Into the fabric of Premier League football, African brilliance is intricately woven.
Some of that has come from the continent’s southern parts — think Peter Ndlovu, Bruce Grobbelaar, Steven Pienaar, Benjani Mwaruwari, and Lucas Radebe — but, for the most part, it has been a West African affair, featuring all the guys you’re probably thinking of right now: Anthony Yeboah, Didier Drogba, Michael Essien, Emmanuel Adebayor, Yakubu Aiyegbeni, Nwankwo Kanu, Kolo Toure, Yaya Toure, Sadio Mane, etc.
And it’s perhaps in the realm of goalscoring that the West has really asserted dominance, boasting seven of the nine Africans to have scored at least 50 Premier League goals: three Nigerians, two Ivorians, one Senegalese and a Togolese.
The other two, Egyptian Mohamed Salah and Riyad Mahrez of Algeria, are relatively new members of the club, with 62 and 50 goals respectively.
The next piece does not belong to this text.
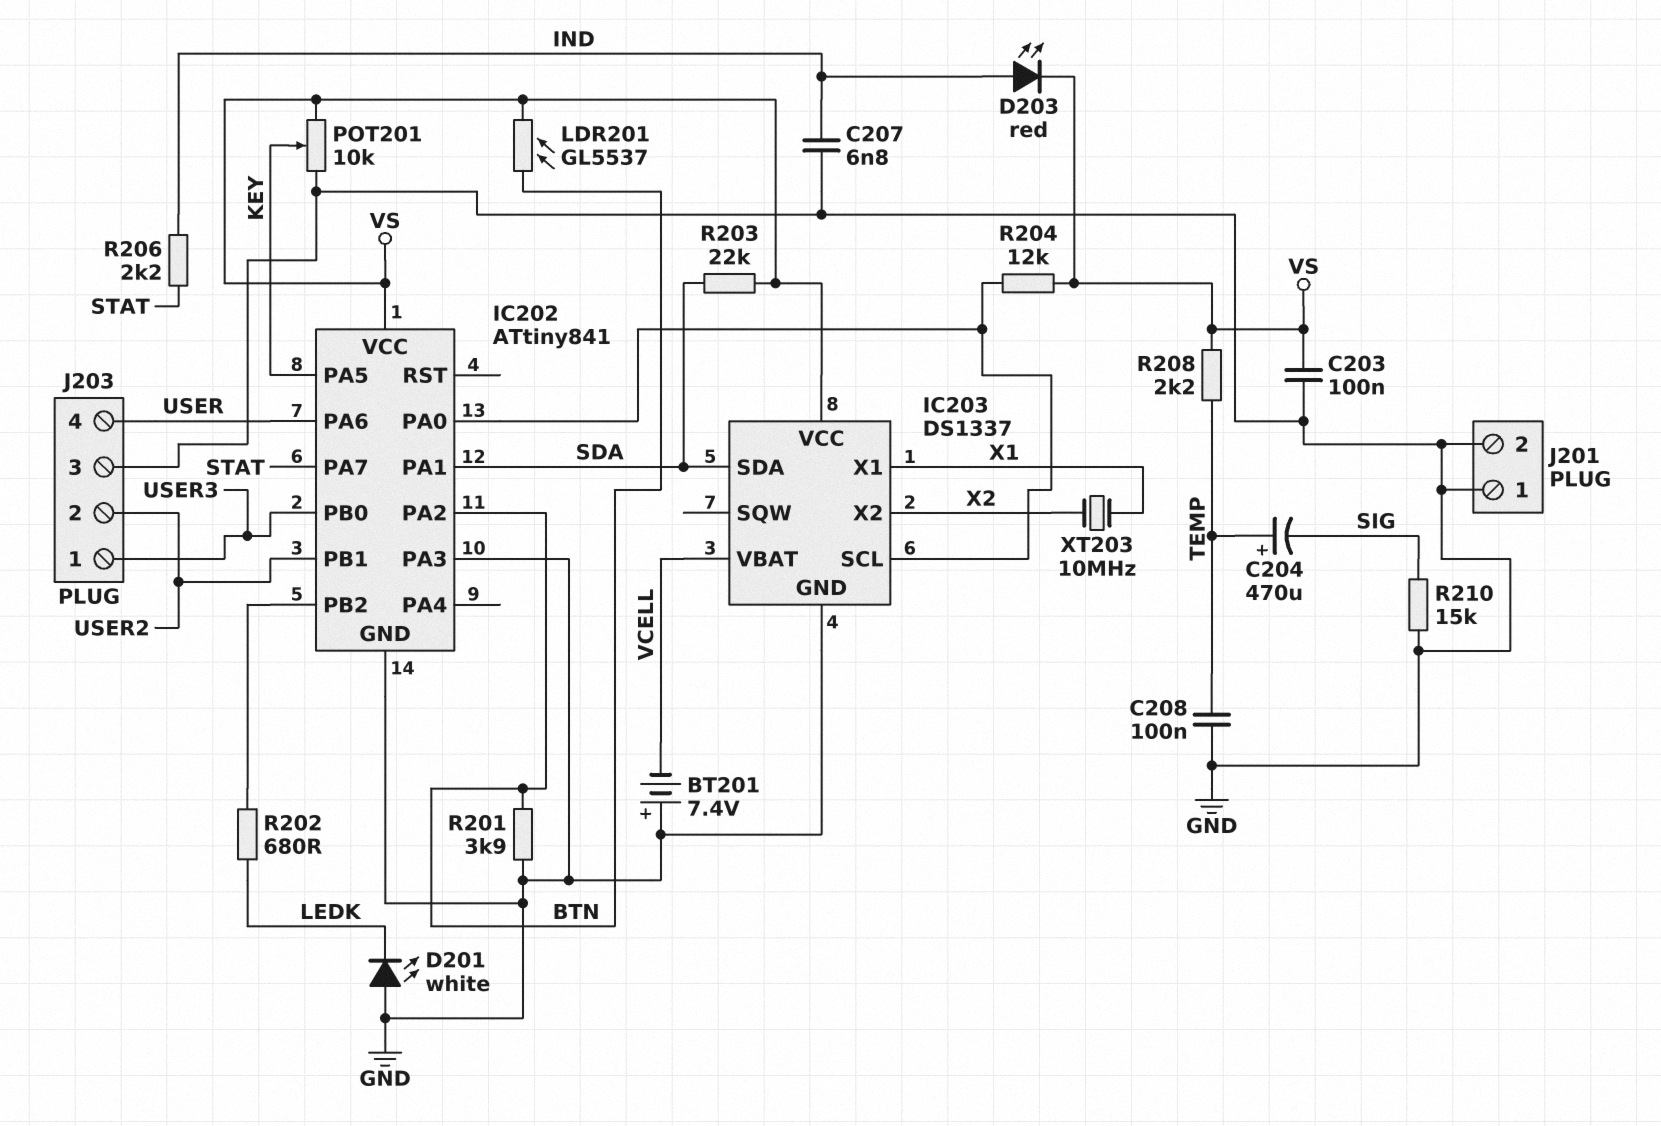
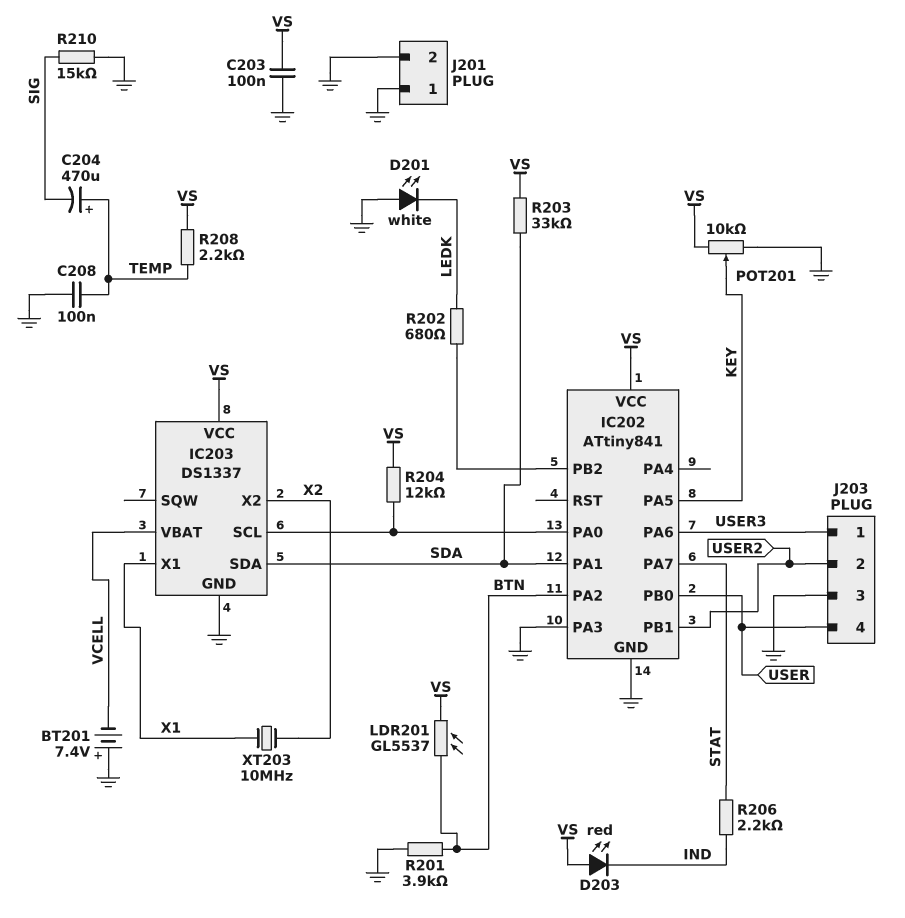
C207: 6.8nF (GND, IND) -> none
D203: LED red (A IND, K VS) -> LED red (A VS, K IND)
IC202 pin PA6: USER -> USER3
IC202 pin PB0: USER3 -> USER
R203: 22k (SDA, VS) -> 33k (SDA, VS)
Salah joined that elite company last season in Liverpool’s 4-3 win over Crystal Palace and has already gone 12 better, while Mahrez — the latest to reach the mark — did so on Tuesday when Manchester City dispatched Burnley 4-1.
The pair, however, represent an exception to the norm, as North Africans hitherto never really had significant impact on English football. Countries in that part of Africa rarely export their best talents — and, when they do, French-speaking lands are more probable destinations — which is perhaps why England hasn’t had too many gracing its top-flight.
Names like Adel Taarabt, Marouane Chamakh, Mido and Amr Zaki had us excited for a while, but it wasn’t until Salah and Mahrez — who, between them, have won all of the last three African Footballer of the Year prizes — that North African talent has truly set the Premier League alight.
Granted, either man is still a considerable distance from striking a century of goals — a milestone only Drogba has reached (and passed), and which Adebayor and Aiyegbeni fell just short of matching before bowing out — but that feat is hardly impossible to reach, if they stick around long enough; chances are that Mane — on 75 goals already — could get there quicker, of course.
However that particular race ends up, though, one thing is certain: North Africa has finally turned up at the party and is making its presence felt.